Soy el hazmerreír de todo el mundo:
se burlan de mí todo el día.
Cada vez que hablo tengo que gritar:
«¡Violencia y destrucción!»
La palabra del Señor me acarrea cada día afrenta y burla.
Intenté no pensar en él, no hablar más en su nombre;
pero había en mi corazón algo así como un fuego ardiente,
prendido en mis huesos:
yo me agotaba intentando apagarlo, y no podía.
R/ Mi alma está sedienta de ti, Señor, Dios mío.
V/. Oh Dios, tú eres mi Dios, por ti madrugo, mi alma está sedienta de ti; mi carne tiene ansia de ti, como tierra reseca, agostada, sin agua. R/.
V/. ¡Cómo te contemplaba en el santuario viendo tu fuerza y tu gloria! Tu gracia vale más que la vida, te alabarán mis labios. R/.
V/. Toda mi vida te bendeciré y alzaré las manos invocando tu nombre. Me sacio como de enjundia y de manteca, y mis labios te alaban jubilosos. R/.
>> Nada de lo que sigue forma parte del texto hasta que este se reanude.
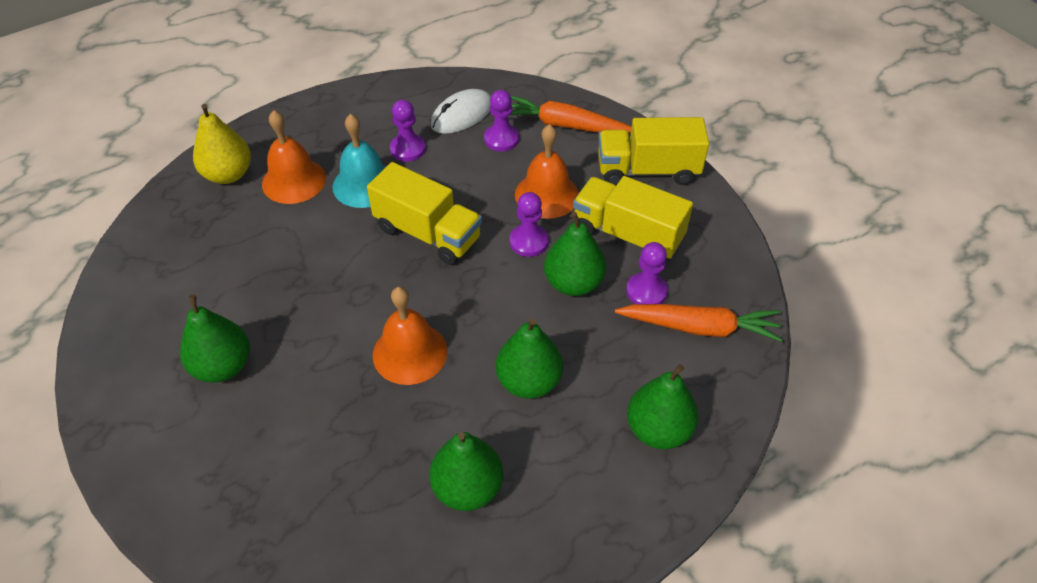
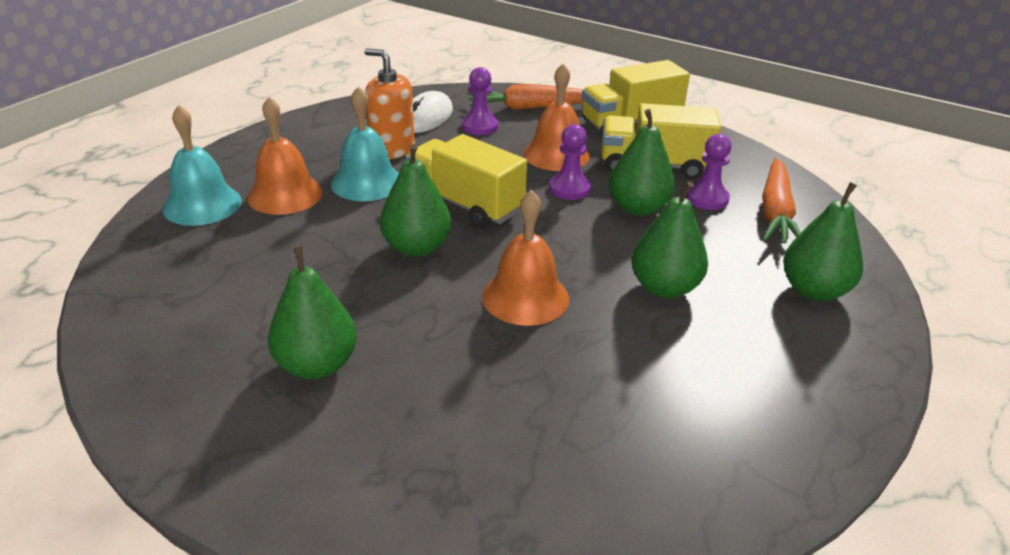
camera: 25 degrees left, 15 degrees down
(228, 174) = (202, 205): yellow pear -> turquoise bell
(408, 149) = (392, 149): purple pawn -> orange soap dispenser
(428, 233) = (465, 204): yellow truck -> yellow truck turned 150 degrees counterclockwise
(467, 488) = (683, 389): green pear -> green pear (416, 248)
(699, 328) = (775, 212): orange carrot -> orange carrot turned 120 degrees clockwise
V/. Porque fuiste mi auxilio, y a la sombra de tus alas canto con júbilo; mi alma está unida a ti, y tu diestra me sostiene. R/.
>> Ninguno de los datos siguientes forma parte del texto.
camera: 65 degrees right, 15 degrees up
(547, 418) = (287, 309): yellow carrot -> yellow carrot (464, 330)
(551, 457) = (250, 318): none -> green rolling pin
Ofreced vuestros cuerpos como víctima viva
Hermanos:
Os ruego, por la misericordia de Dios, que os ofrezcáis vosotros mismos como víctima viva, santa, agradable a Dios: este es el culto racional que debéis ofrecer.
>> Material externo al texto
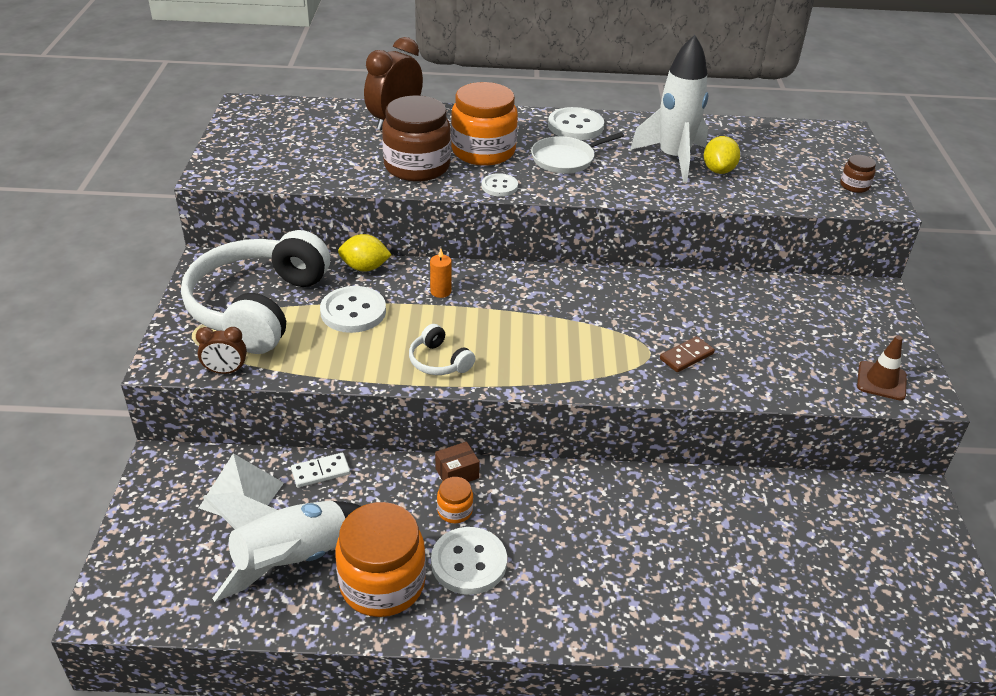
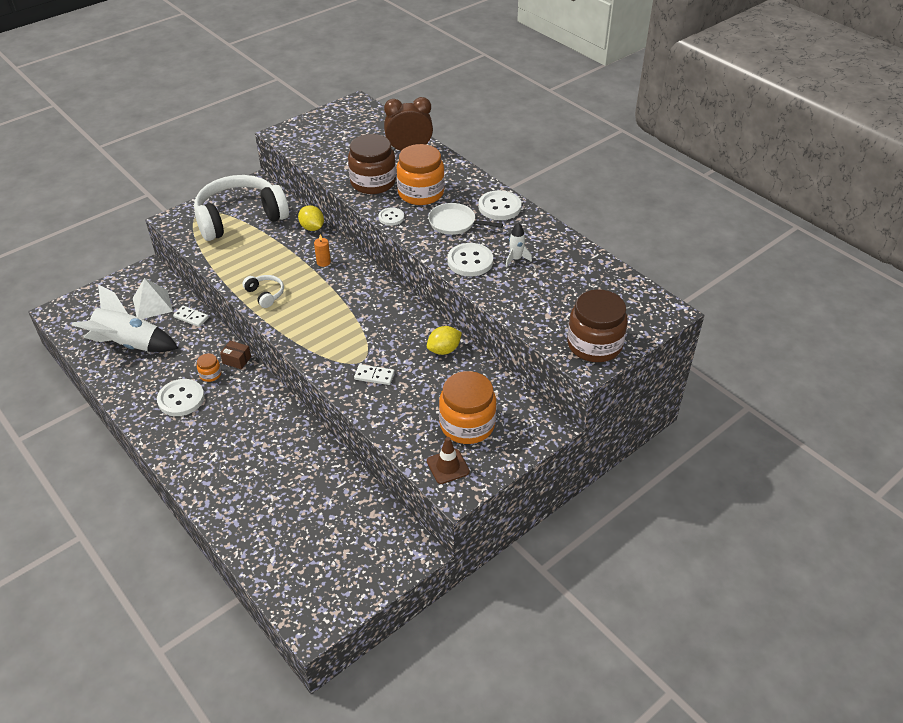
camera: 50 degrees right, 5 degrees up
(226, 371) = (184, 239): brown clock -> none
(353, 311) = (272, 246): white button -> white button (470, 261)
(382, 583) = (141, 379): orange jar -> orange jar (467, 424)
(439, 361) = (265, 294): white headphones -> white headphones turned 135 degrees clockwise
(673, 159) = (516, 259): white rocket -> white rocket, size x0.46
(686, 356) = (374, 376): brown domino -> white domino
(718, 170) = (528, 282): yellow lemon -> yellow lemon (444, 350)
(854, 186) = (594, 345): brown jar -> brown jar, size x2.23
Y no os acomodéis al mundo presente, antes bien transformaos mediante la renovación de vuestra mente, de forma que podáis distinguir cuál es la voluntad de Dios: lo bueno, lo agradable, lo perfecto.
Si alguno quiere venir en pos de mí, que se niegue a sí mismo
En aquel tiempo, comenzó Jesús a explicar a sus discípulos que él tenía que ir a Jerusalén y sufrir mucho de parte de los senadores, de los sumos sacerdotes y de los letrados; que lo iban a matar, y que al tercer día resucitaría.
Pedro se lo llevó aparte y se puso a reprenderlo diciéndole:
—¡No lo permita Dios, Señor! ¡Eso no puede pasarte!
Pero él se volvió y dijo a Pedro:
—¡Quítate de mi vista, Satanás! Me estás haciendo tropezar; tú no juzgas según Dios, sino según los hombres.
Entonces dijo Jesús a sus discípulos:
—El que quiera venirse conmigo, que se niegue a sí mismo, que cargue con su cruz y me siga.
Si uno quiere salvar su vida, la perderá; pero el que la pierda por mí, la encontrará.
¿De qué le sirve a un hombre ganar el mundo entero, si malogra su vida?
¿O qué podrá dar para recobrarla?
Porque el Hijo del Hombre vendrá entre sus ángeles, con la gloria de su Padre, y entonces pagará a cada uno según su conducta.